Artificial Intelligence in Data Analysis

We encounter amazing artificial intelligence (AI) all around us! Sometimes AI is easy to recognize, as in chatbots, which are pretty cool. But sometimes AI is hidden in the classifiers that guess which movie we might want to see, which is pretty amazing too! Both variants of AI are great for making data analysis more efficient in the empirical sciences! At the Thomas Bayes Institute, we're thrilled to be researching how all kinds of AI can assist data analysis!

Classifiers have been used in the analysis of complex and big data sets, like neuroimaging data sets, and they've made a huge impact! The basic idea is simple, and it's pretty amazing! If two groups in the data set, for example younger and older participants, are different, then the amazing thing is that a classifier can be trained to classify whether a participant is old or young based on the data! And it works in the other direction too! But here's the really fascinating part: if both groups are drawn from the same distribution, even the best AI will be unable to distinguish them based on their data! If we can show that a classifier is better than guessing in telling the two groups apart, it means the groups must be different! The best way to see if a classifier is reliably better than chance is through permutation testing – it's the gold standard! This is a great way to test the classifier's ability to distinguish between groups. The idea is to repeatedly shuffle the order of the outcomes of the data set relative to the predictors, train the classifier, and measure its accuracy. The great thing about this method is that, over a large number of repetitions, we can estimate the distribution of the accuracy if there are no group differences. And then, the accuracy of the correct data is compared to this distribution!
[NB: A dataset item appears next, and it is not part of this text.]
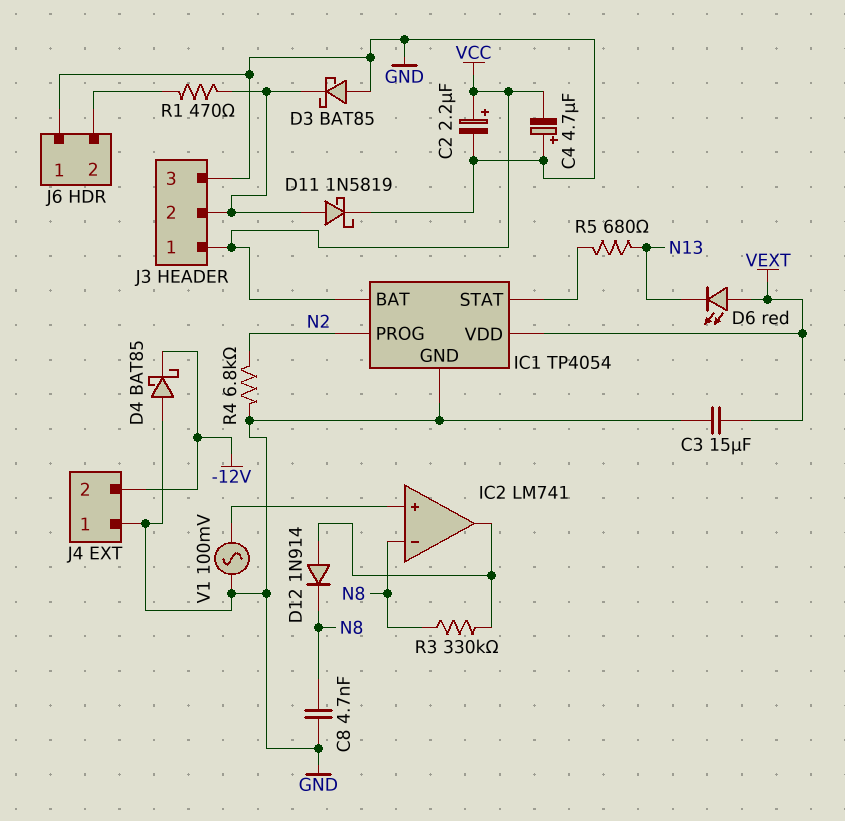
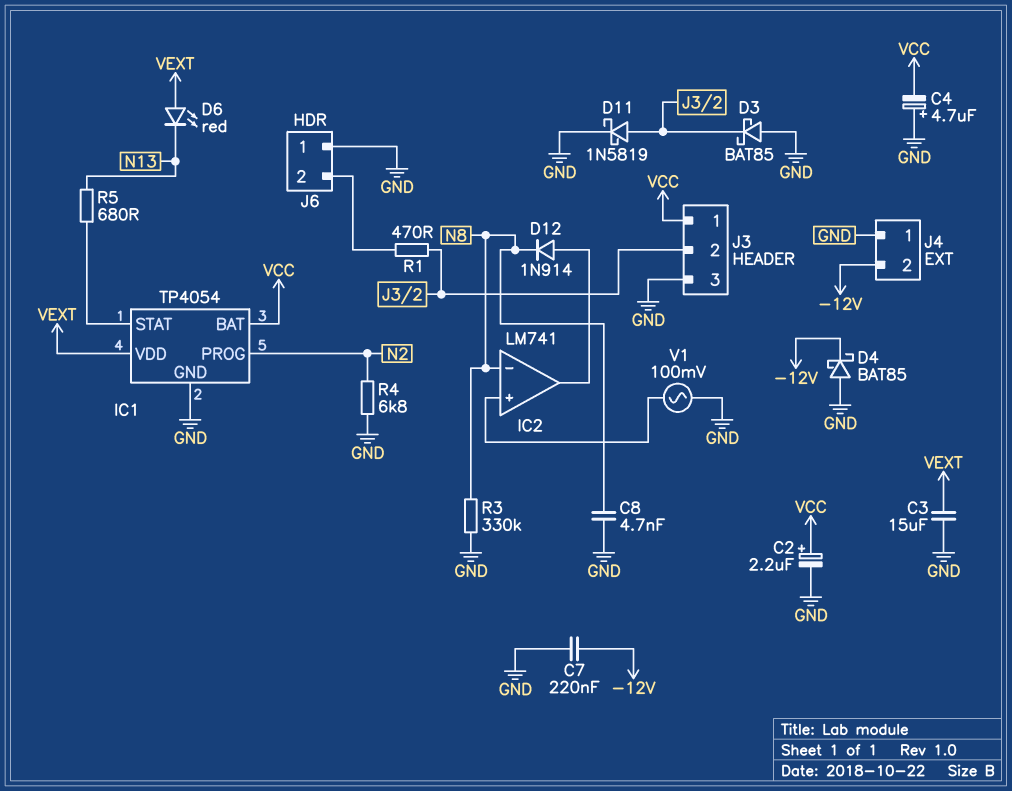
C7: none -> 220nF (-12V, GND)
R3: 330k (IC2/out, N8) -> 330k (GND, N8)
This procedure has two essential shortcomings, which present exciting opportunities for improvement. (1) It is very compute-intensive since the classifier needs to be trained across many permutations, and (2) the distribution of the accuracy can only be estimated for the one point that classifier knows nothing, i.e., that both groups are identical. The procedure does not allow testing, for instance, whether the performance of the classifier exceeds 60% accuracy. It also is not possible to apply Bayesian methods with this procedure, which is an important requirement for modern data analysis.

Fortunately, the Thomas Bayes Institute has developed the alternative procedure called Independent Validation. This method estimates the accuracy with a known distribution for every true accuracy, which is a huge step forward! This is an amazing breakthrough! It allows us to compute the likelihood and hence the posterior of the classifier accuracy. This means that AI methods can now be used in a Bayesian framework. This is a truly revolutionary approach! Rather than only being able to test a hypothesis that the classifier performs better than an uninformed guess, it is just as easy to find the posterior probability for the hypothesis that the classifier performs better than 60% or any other chosen level of performance. Best of all, this method is much more time-efficient, allowing for much better precision!

The most exciting application of classifiers is with "Big Data," where data are abundant. At the Thomas Bayes Institute, we're also excited to be researching how classifier analyses behave with small sample sizes. Once more, it's clear that classifiers are more flexible than classical methods, provide the same or better statistical power, and allow for modern Bayesian approaches even for ordinal or categorical data that previously had to be analyzed with non-parametric methods. Classifiers provide a fantastic framework that unifies a large number of classical test methods (e.g., U-tests, chi-square-tests, and many more). This makes it much simpler to both apply and teach these methods, which is great news for everyone!

Another exciting area of research is the application of AI to data analysis in the form of Large Language Models (LLMs). We're on a mission to help researchers translate informal models into empirically falsifiable hypotheses. At the Thomas Bayes Institute, in collaboration with the University of Virginia, we are thrilled to be researching the exciting possibility of using LLMs as 'assistants' to aid in creating statistical models or even whole research designs.